The Centers for Medicare & Medicaid Services says NRS are "those supplies needed to treat a patient's specific illness or injury in accordance with the physician's plan of care," said Laff, with Laff Associates in Hilton Head Island, SC. Basically that means supplies that are specific to a patient and require an order.
CMS says routine supplies are "those supplies customarily used during the course of most home care visits. Routine supplies are usually in-cluded in the clinician's supplies and not designated for a specific patient," Laff continued. Examples are thermometers, alcohol swabs, applicators, infection control supplies and lab draw items, she said.

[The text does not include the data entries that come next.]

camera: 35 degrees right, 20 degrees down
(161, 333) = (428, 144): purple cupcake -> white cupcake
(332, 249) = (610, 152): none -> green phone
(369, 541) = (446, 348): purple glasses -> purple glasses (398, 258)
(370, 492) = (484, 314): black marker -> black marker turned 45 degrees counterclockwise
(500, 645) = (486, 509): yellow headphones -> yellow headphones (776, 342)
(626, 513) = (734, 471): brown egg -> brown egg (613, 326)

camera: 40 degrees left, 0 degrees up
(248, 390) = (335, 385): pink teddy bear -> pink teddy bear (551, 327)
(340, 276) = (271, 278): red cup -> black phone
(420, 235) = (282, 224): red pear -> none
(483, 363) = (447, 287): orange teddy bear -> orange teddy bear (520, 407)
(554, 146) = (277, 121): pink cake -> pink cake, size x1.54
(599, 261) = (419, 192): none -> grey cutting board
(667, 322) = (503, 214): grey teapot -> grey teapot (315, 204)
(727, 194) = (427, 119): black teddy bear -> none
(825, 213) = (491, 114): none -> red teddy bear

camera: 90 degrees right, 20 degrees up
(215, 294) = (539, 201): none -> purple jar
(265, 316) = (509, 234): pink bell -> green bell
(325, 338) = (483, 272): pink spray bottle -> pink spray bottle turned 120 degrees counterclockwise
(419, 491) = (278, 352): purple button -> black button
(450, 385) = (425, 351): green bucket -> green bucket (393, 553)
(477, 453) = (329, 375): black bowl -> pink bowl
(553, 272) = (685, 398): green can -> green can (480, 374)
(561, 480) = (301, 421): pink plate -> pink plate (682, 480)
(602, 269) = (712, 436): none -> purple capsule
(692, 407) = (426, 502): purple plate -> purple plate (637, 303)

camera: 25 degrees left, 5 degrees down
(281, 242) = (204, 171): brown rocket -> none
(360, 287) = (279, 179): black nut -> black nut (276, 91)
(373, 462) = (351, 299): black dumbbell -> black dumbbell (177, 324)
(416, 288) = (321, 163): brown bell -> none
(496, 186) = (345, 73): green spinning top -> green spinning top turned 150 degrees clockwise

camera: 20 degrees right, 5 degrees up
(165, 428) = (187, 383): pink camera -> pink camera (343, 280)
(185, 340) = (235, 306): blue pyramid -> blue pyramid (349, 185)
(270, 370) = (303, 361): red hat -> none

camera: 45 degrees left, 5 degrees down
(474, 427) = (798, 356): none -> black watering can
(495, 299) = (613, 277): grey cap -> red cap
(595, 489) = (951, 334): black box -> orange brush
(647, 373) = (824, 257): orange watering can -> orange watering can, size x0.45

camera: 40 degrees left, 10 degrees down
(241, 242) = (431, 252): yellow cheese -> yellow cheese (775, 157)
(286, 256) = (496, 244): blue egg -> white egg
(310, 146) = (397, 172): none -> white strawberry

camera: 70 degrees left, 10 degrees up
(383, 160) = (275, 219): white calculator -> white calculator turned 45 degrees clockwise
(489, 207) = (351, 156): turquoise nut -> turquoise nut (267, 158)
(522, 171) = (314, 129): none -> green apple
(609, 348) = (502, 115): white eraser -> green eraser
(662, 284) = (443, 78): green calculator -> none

Adequate processes must be in place to ensure you are consistently recording NRS charges and that that information is always flowing to final claims, Little advises.
You must verify "whether controls, communication and processes are effective and efficient," he tells Eli. Billers must "be confident that if NRS do not flow over to final claims, it's because NRS were not provided to the patient rather than a communication/process breakdown or software system error."
Your clinicians need to know how PPS reimbursement works to emphasize why it's important that they diligently record NRS charges and code the patient correctly to obtain the correct NRS payment level, Laff emphasized.
3) Know how to bill. HHAs have only two supplies codes to use on claims--0027 for general supplies or 0623 for wound care supplies. And agencies must report units and charges for the supplies, regional home health intermediary Palmetto GBA instructed in a recent Ask-The-Contractor teleconference about PPS billing changes. HHAs were always supposed to bill for supplies under PPS, but there was no enforcement of this requirement, the RHHI noted.
Charges should include the cost of the supplies and your markup, Little says.
Even though the amount you get paid for NRS doesn't relate to the charges you report, it's still in your best interest to be as accurate as possible. CMS and other policymakers will use NRS data from claims to set future PPS payment rates, Little noted in a recent Eli-sponsored audioconference on PPS reimbursement.
CMS has revised the requirement for the RAP and final claim HIPPS codes to match, he said. Now the fifth digit may change between the two claims. You can determine at final claim time whether you furnished NRS or not and change the code if necessary.
In most situations, wet-to-dry wound care dressings that require daily visits aren't necessary and slow wound healing, she stressed.
7) Don't overlook these NRS point items. Agencies sometimes get wrapped up in the diagnosis codes and wounds for NRS points and forget about some other important NRS point-generators: ostomies, IV therapy at home, urinary catheter and bowel incontinence (responses 4-5), Laff highlighted in the conference.
Check out Table 10A in the 2008 PPS final rule for exact point levels for each item.
Then turn to your clinicians to assess OASIS accuracy. You should use real-time OASIS edits that flag inconsistencies that could rob you of your rightful PPS reimbursement, Laff advises.
And clinicians should understand how their accurate OASIS coding brings in the dollars needed to treat patients. Make sure they "see how closely intertwined the knowledge about the clinical care is to revenue," she urged.